Discriminant Analysis

One approach to classification was logistic regression.

Another approach is discriminant analysis.

Table of contents

Difference from Logistic Regression
Recap: Bayes’ Theorem
Assumptions About the Likelihood
1. Single Feature
  1. Additional Assumptions about the Variance
2. Multivariate
  1. Again, Additional Assumptions
Estimating the Prior
Obtaining the Posterior
Linear and Quadratic DA
Linear Discriminant Analysis (LDA)
Other Discriminant Analysis Methods

Difference from Logistic Regression

Logistic regression:

Does not assume any distribution for the features $X$.
Is unstable when classes are well-separated.
Harder to visualize for multinomial classification.

Distribution of Features

While logistic regression does not assume any distribution, discriminant analysis assumes some distribution for the features.
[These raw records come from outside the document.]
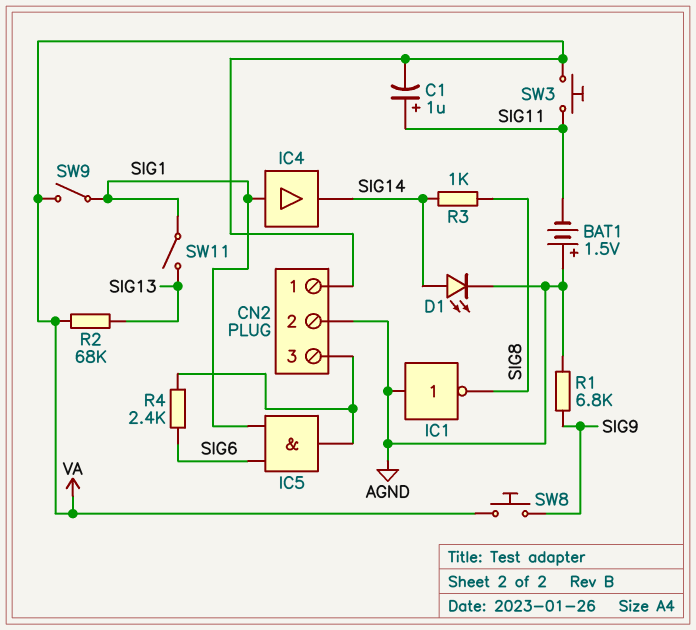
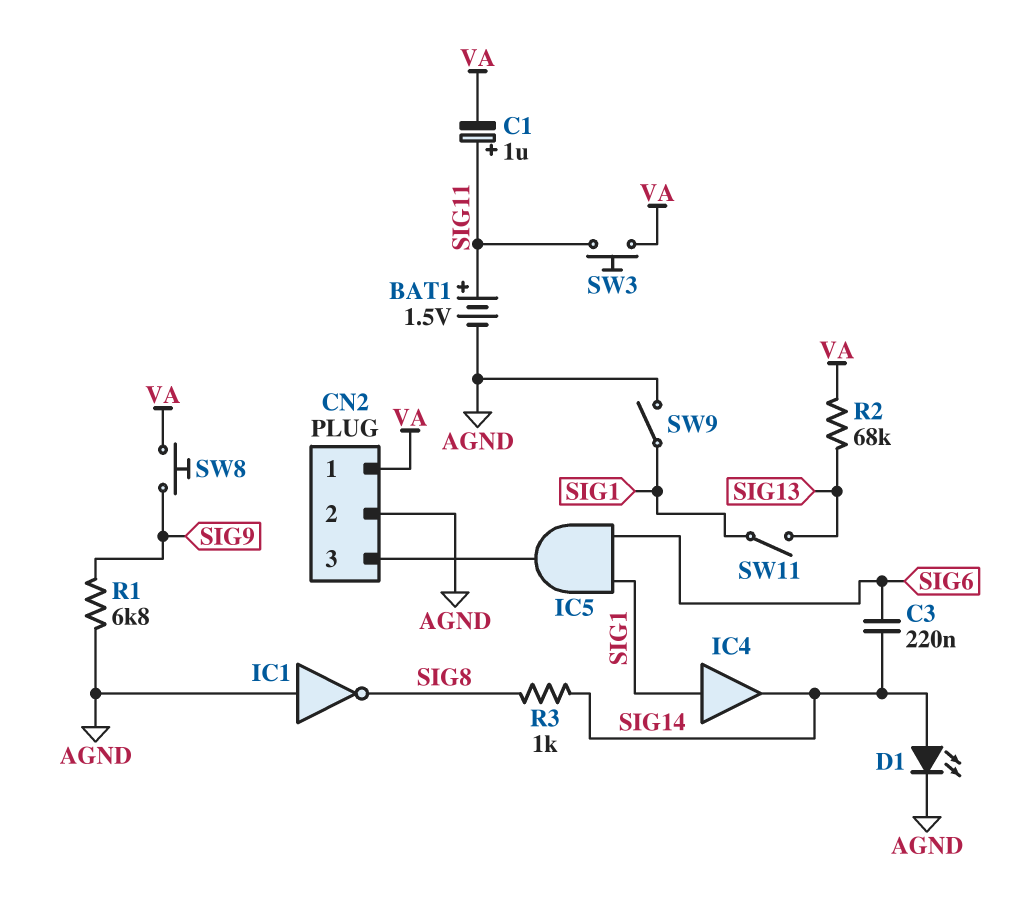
BAT1: 1.5V (plus AGND, minus SIG11) -> 1.5V (plus SIG11, minus AGND)
C3: none -> 220nF (SIG6, SIG14)
R4: 2.4k (CN2/3, SIG6) -> none
SW9: switch (SIG1, VA) -> switch (AGND, SIG1)

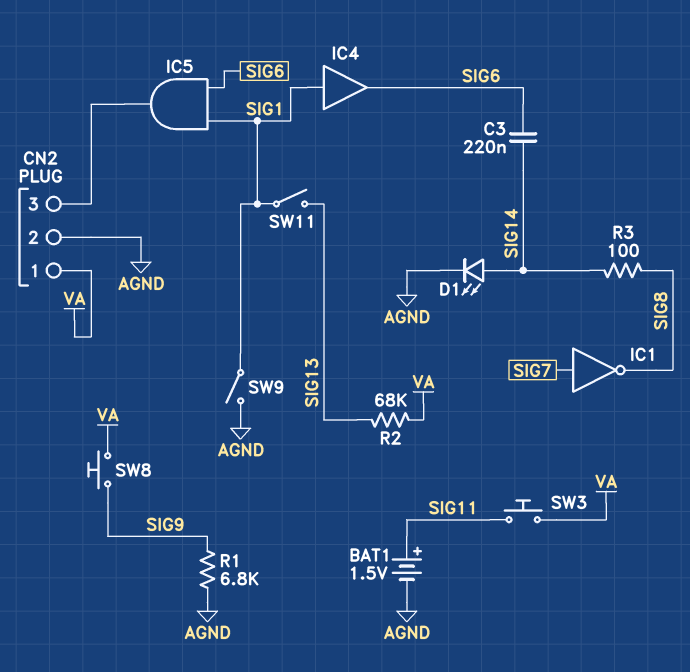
C1: 1uF (plus SIG11, minus VA) -> none
IC1: NOT (in AGND, out SIG8) -> NOT (in SIG7, out SIG8)
IC4: buffer (in SIG1, out SIG14) -> buffer (in SIG1, out SIG6)
R3: 1k (SIG8, SIG14) -> 100 (SIG8, SIG14)

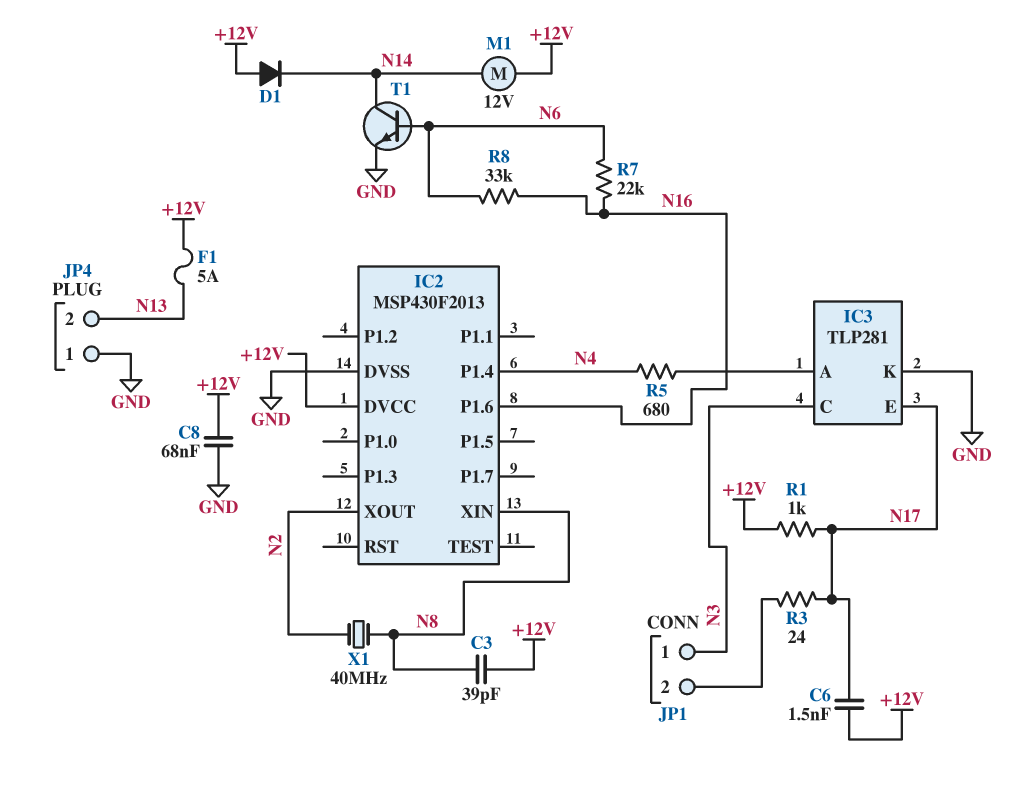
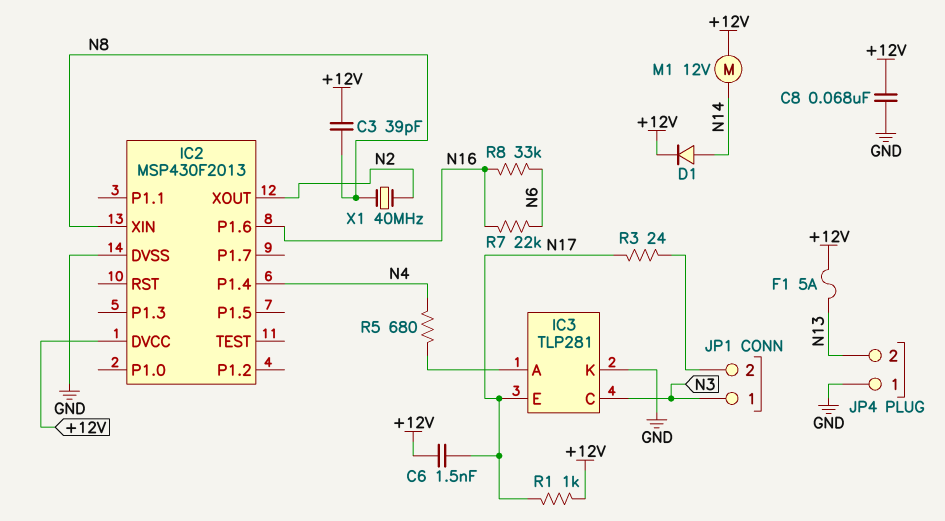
D1: diode (A +12V, K N14) -> diode (A N14, K +12V)
T1: NPN (B N6, C N14, E GND) -> none

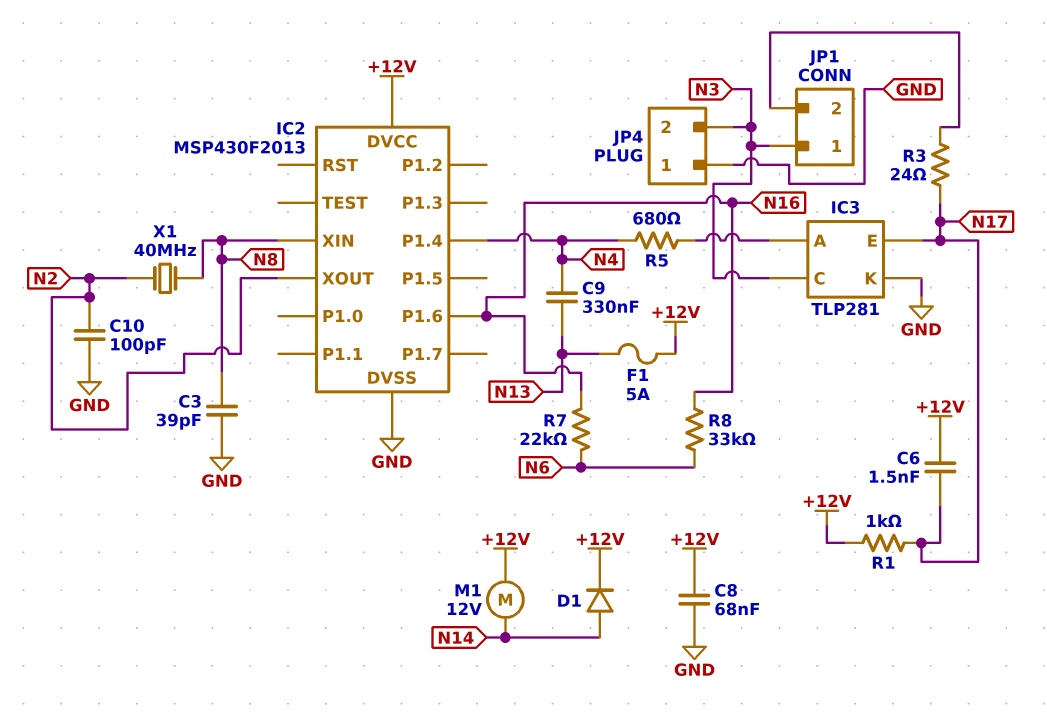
C3: 39pF (+12V, N8) -> 39pF (GND, N8)
C9: none -> 330nF (N4, N13)
C10: none -> 100pF (GND, N2)
JP4 pin 2: N13 -> N3

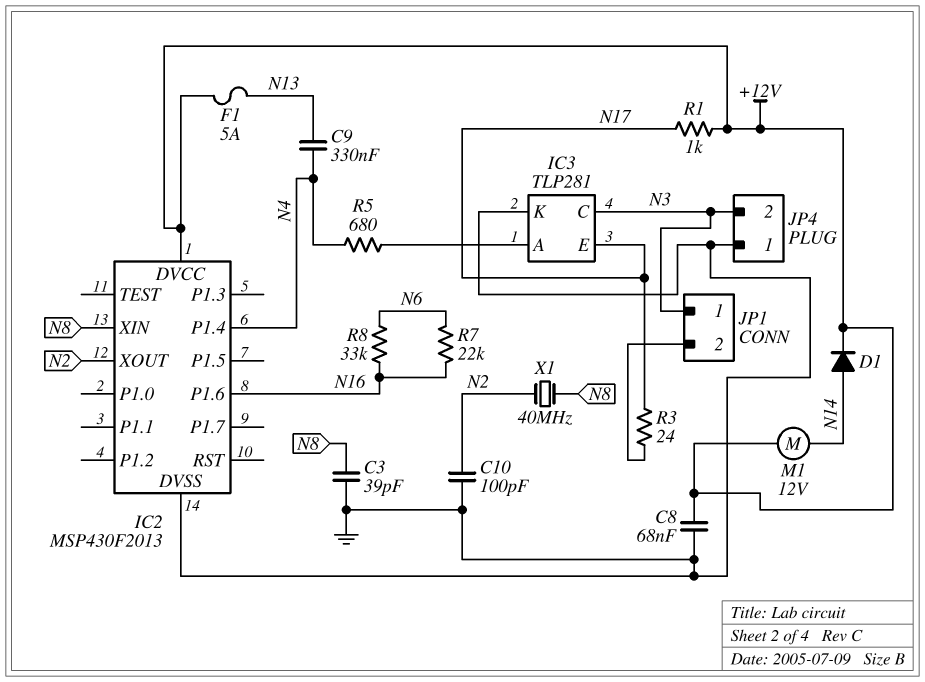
C6: 1.5nF (+12V, N17) -> none

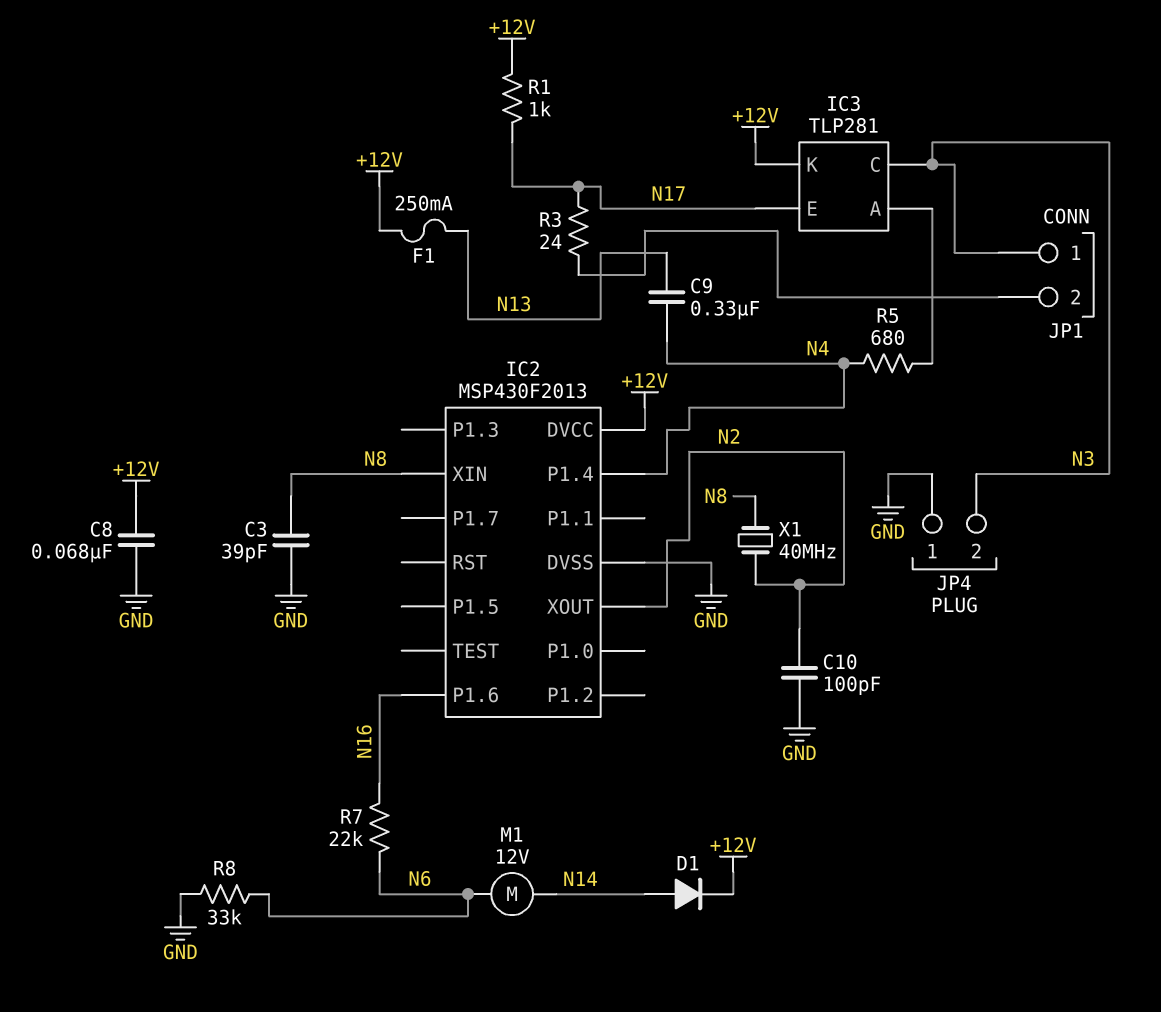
F1: 5A (+12V, N13) -> 250mA (+12V, N13)
IC3 pin K: GND -> +12V
M1: motor 12V (+12V, N14) -> motor 12V (N6, N14)
R8: 33k (N6, N16) -> 33k (GND, N6)

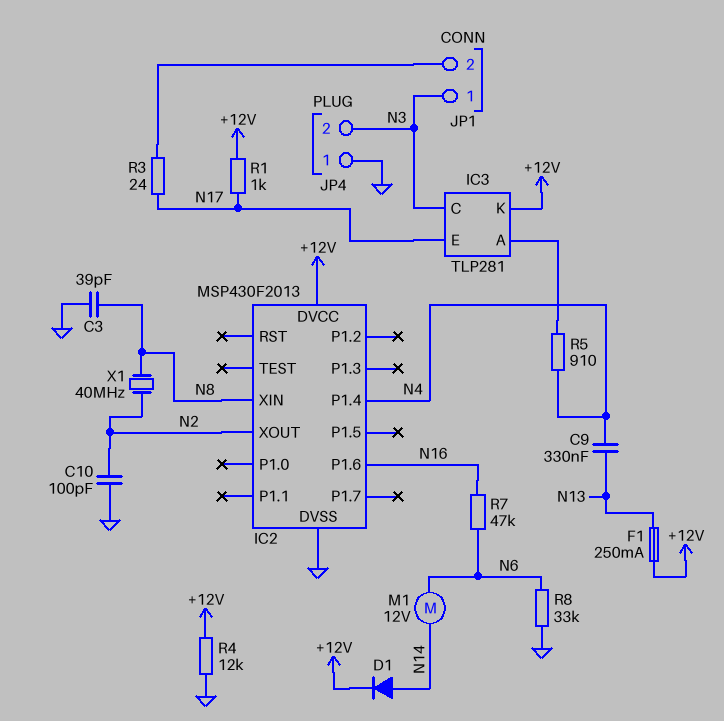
C8: 68nF (+12V, GND) -> none
R4: none -> 12k (+12V, GND)
R5: 680 (IC3/A, N4) -> 910 (IC3/A, N4)
R7: 22k (N6, N16) -> 47k (N6, N16)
Most commonly, normal distribution.

Well-Separated Classes

When classes are well-separated, logistic regression does not converge.

The general idea is expressed in the following figure:

We see that there is no overlap between the two classes.

It is hard to determine which line is the best fit, which makes the model unstable.

Discriminant analysis benefits from well-separated classes.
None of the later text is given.